Our family lived in the South, and I fell in love with it.
The architecture, the green, the friendliness, the weather, the men’s apparel (need I mention bow ties, boat shoes and seersucker?). And an air so heavy with moisture it wraps you like a blanket. For a woman from the desert, it was heaven.
The home we rented during our four years in Richmond, Virginia, was six blocks west of one of the most beautiful tree- and mansion-lined streets I’ve ever seen — Monument Avenue.
The avenue was aptly named for the large statues set atop huge and gorgeous marble platforms, with men regally mounted on horses or standing on powerful legs with outstretched arms.
The faces of these elevated men were unrecognizable to me, a Westerner, as were most of the names. I had to look them up.
Contrary to my expectations of the familiar “Washingtons” and “Lincolns” of the era — these men were heroes of the Confederate States of America.
I remember being weirded out. The contradiction between the beauty of the statues and the avenue, and these men’s attempt to protect the institution and practice of enslaving humans, did not have a natural resting place in my mind.
Still, Monument Avenue became the corridor of my life in Richmond. It was the route I drove to visit my husband, who was working more than 100 hours a week at the hospital downtown.
It’s shady sidewalks were the path along which I pushed a large blue double-stroller, filled with small children, on morning runs.
I loved that street. I was forever willing to drive or walk an extra few minutes if it meant I could be on Monument Avenue.
And as time passed, I became more and more accustomed to the grand men of the confederacy hovering over me.
In my years in Richmond, I remember wondering how other people in a city with a population made up of 46% African heritage (Black), 45% Anglo heritage (white) felt about those statues.
I never asked.
Despite many of my husband’s co-residents and co-workers being Black, as well as many of his patients, I didn’t ask. Despite my life being filled with young moms and neighbors who were Richmond natives, all white, I never asked.
I wish I had.
I understand now that I was an “outsider” looking in at Richmond — that the shock I felt at first seeing those statues, gradually faded. I understand that there is something miraculous about being on the outside, like you can see the flaws and the beauty of something that insiders take for granted — or become too-used-to to notice.
It took me moving, getting out of the hustle of tiny children, out of the city with the hovering statues and putting the effort in to reading about law and history and individuals’ stories to realize that policies can change, but I, as a person, must change as well to make a concrete difference. Especially in regards to racism.

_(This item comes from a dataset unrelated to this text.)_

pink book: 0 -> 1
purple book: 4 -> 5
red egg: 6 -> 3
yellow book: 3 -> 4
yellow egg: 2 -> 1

I have observed and been a part of many conversations about race since June 2020, after the infamous murders of George Floyd and Breonna Taylor, that finally alerted so many of us to the fact that there is work to be done.

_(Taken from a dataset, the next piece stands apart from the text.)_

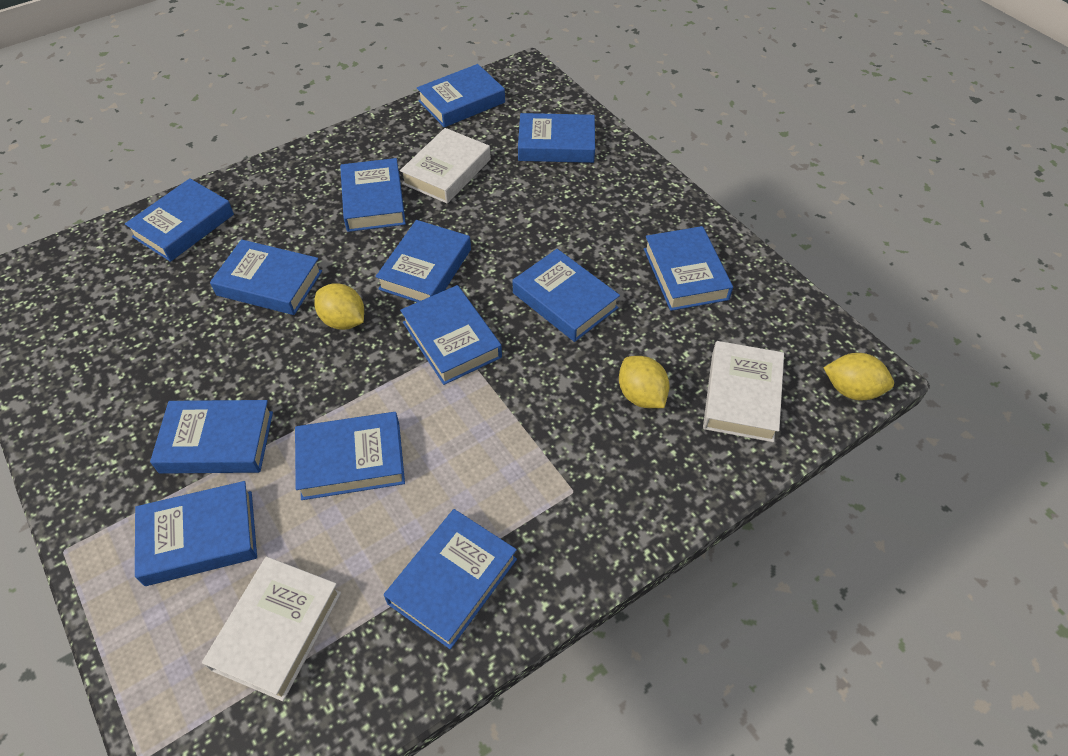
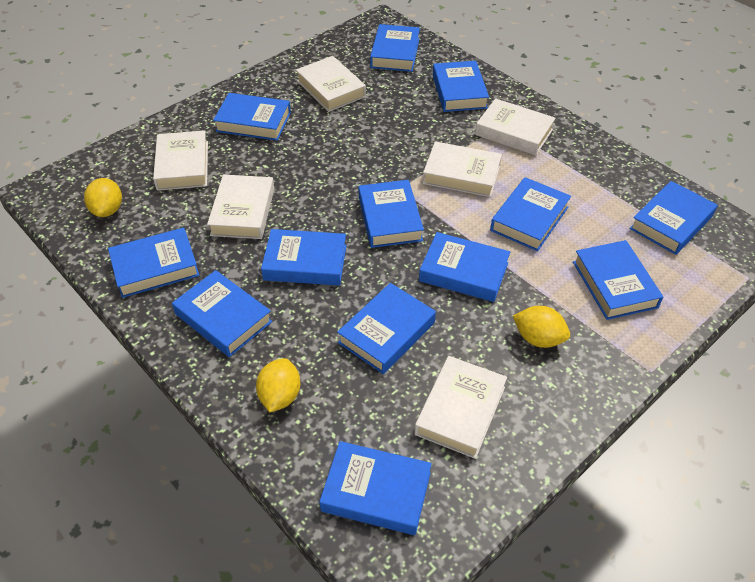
white book: 3 -> 6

These conversations have been with an incredibly wide range of people from every heritage and persuasion — extremely conservative to extremely liberal, loving to angry, hopeful to despairing.

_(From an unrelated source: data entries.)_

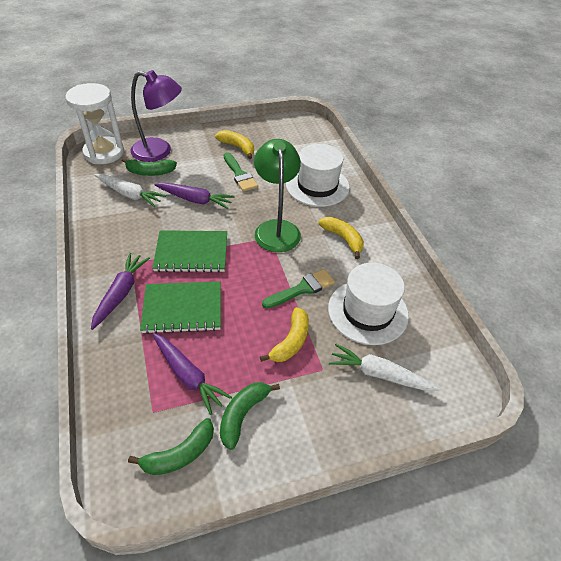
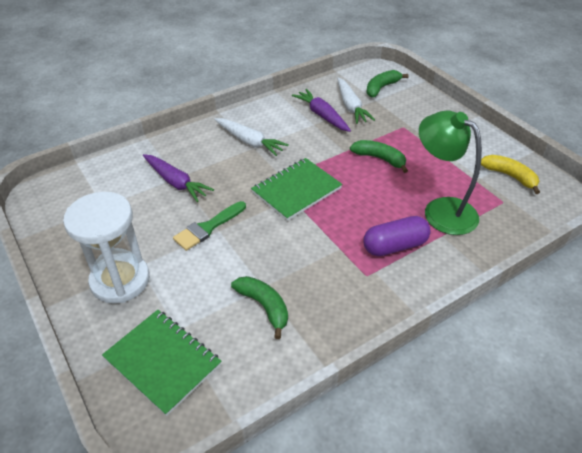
green brush: 2 -> 1
purple capsule: 0 -> 1
purple carrot: 3 -> 2
purple lamp: 1 -> 0
white hat: 2 -> 0
yellow banana: 3 -> 1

It has been a necessary time of torment over the social construction of race. I view this unrest as positive movement toward finishing work that most of us wish had been done centuries ago.
Juneteenth, the day marked to celebrate the emancipation of enslaved people in America, was this month. It is a day when the words in our beloved Declaration of Independence, “We hold these truths to be self-evident, that all men are created equal, that they are endowed by their Creator with certain unalienable Rights, that among these are Life, Liberty and the Pursuit of Happiness,” became truer.
It is truly something worth celebrating.
And I pray that our generation is the one that can see “racism” as an “outsider.”
Emily Bell McCormick is the founder and president of The Policy Project / Utah Period Project, a nonprofit organization that works to strengthen communities by implementing healthy policy. McCormick, a Utah native, and her husband live in Salt Lake City with their five children.